Hijo del fundador de Mango enfrenta cargos por la muerte de su padre tras extensas investigaciones
La tragedia que envolvió la muerte de Isak Andic, el fundador de Mango y figura principal del sector textil en Cataluña, ha dado un giro inesperado. Su hijo, Jonathan Andic, ha sido formalmente imputado tras una extensiva investigación que duró aproximadamente dieciocho meses. Isak Andic, de 71 años, perdió la vida el 14 de diciembre de 2024 al caer desde una altura de 150 metros durante una excursión junto a su hijo mayor en las cuevas de salitre de Collbató, Barcelona.
Inicialmente, la causa había sido archivada temporalmente en enero de 2025, catalogándose como un accidente, sustentado por los primeros informes y la autopsia.

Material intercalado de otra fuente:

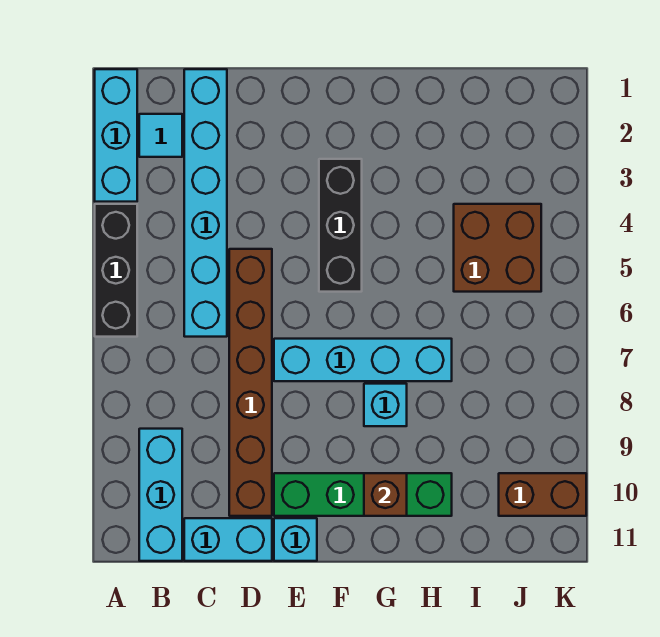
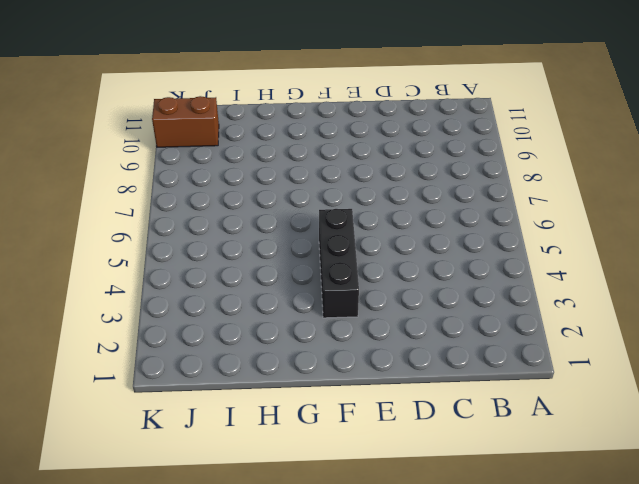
none -> cyan brick A1:A3 level 1
none -> black brick A4:A6 level 1
none -> cyan tile B2 level 1

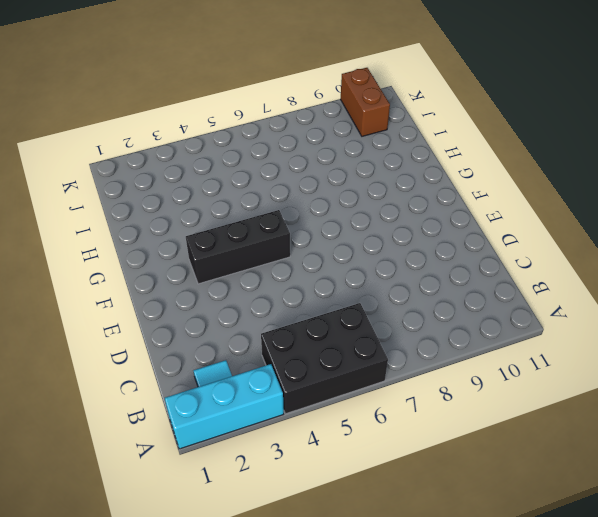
black brick A4:B6 level 1 -> black brick A4:A6 level 1
none -> cyan brick B9:B11 level 1
none -> cyan brick C1:C6 level 1
none -> cyan brick C11:D11 level 1

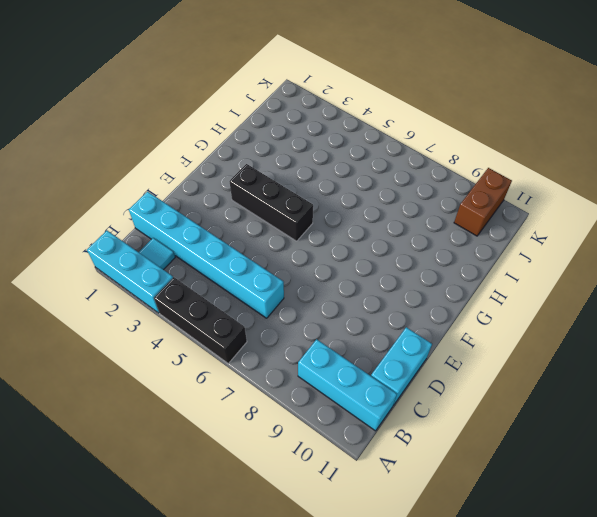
none -> brown brick D5:D10 level 1
none -> cyan brick E7:H7 level 1
none -> green brick E10:H10 level 1

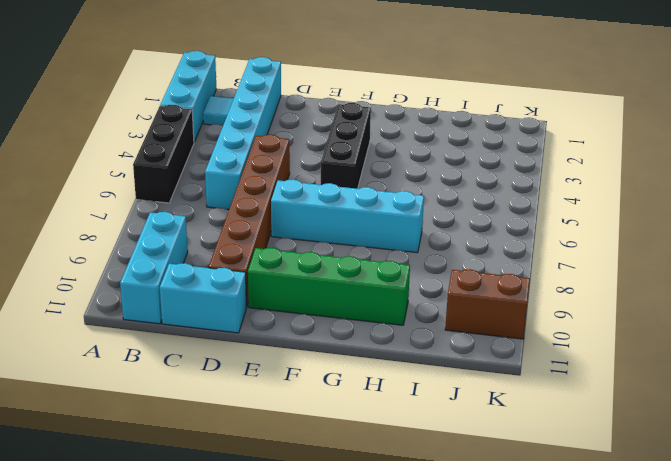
none -> cyan brick E11 level 1
none -> cyan brick G8 level 1
none -> brown brick I4:J5 level 1

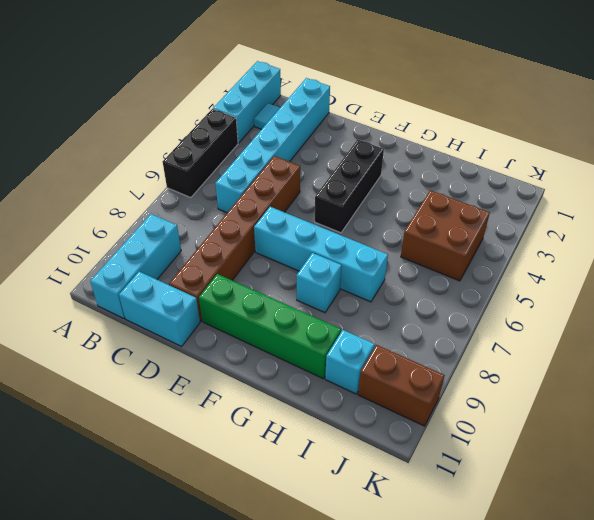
cyan brick I10 level 1 -> cyan brick E11 level 1
none -> brown brick G10 level 2

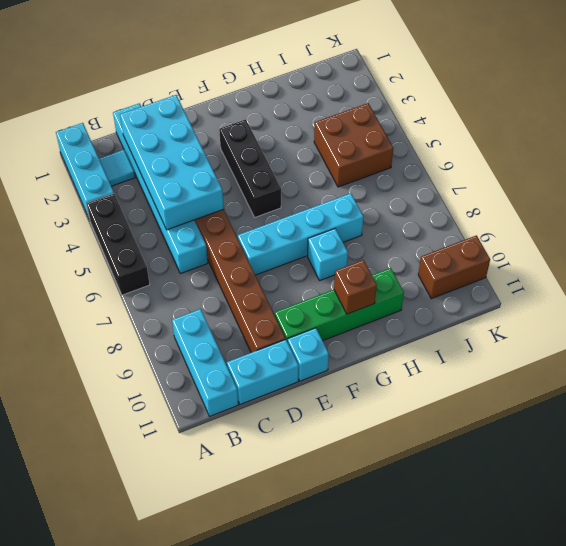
cyan brick C2:D5 level 2 -> none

Sin embargo, dos meses después, la jueza decidió reabrir el caso ante nuevos elementos presentados por los Mossos d’Esquadra, la policía catalana, quienes deseaban profundizar en las circunstancias del incidente.
Las autoridades han centrado su atención en el recodo de la montaña donde ocurrió la caída de Isak Andic. Según las fuentes, el ángulo del lugar hace improbable un accidente accidental, lo que ha llevado a sospechar de una posible implicación criminal. Además, las investigaciones sugieren que Jonathan pudo haber albergado resentimiento hacia su padre tras ser removido de su rol en la empresa familiar.
A pesar de las acusaciones, la familia de Andic defiende fervientemente la inocencia de Jonathan, alegando que no existía tal mala relación. Desde el deceso de su padre, Jonathan ha tomado las riendas de las sociedades patrimoniales compartidas con sus hermanas, un aspecto también revisado en las pesquisas. Mientras tanto, Mango sigue siendo un referente en el sector de la moda, con una presencia sólida en la República Dominicana desde su llegada en 2001.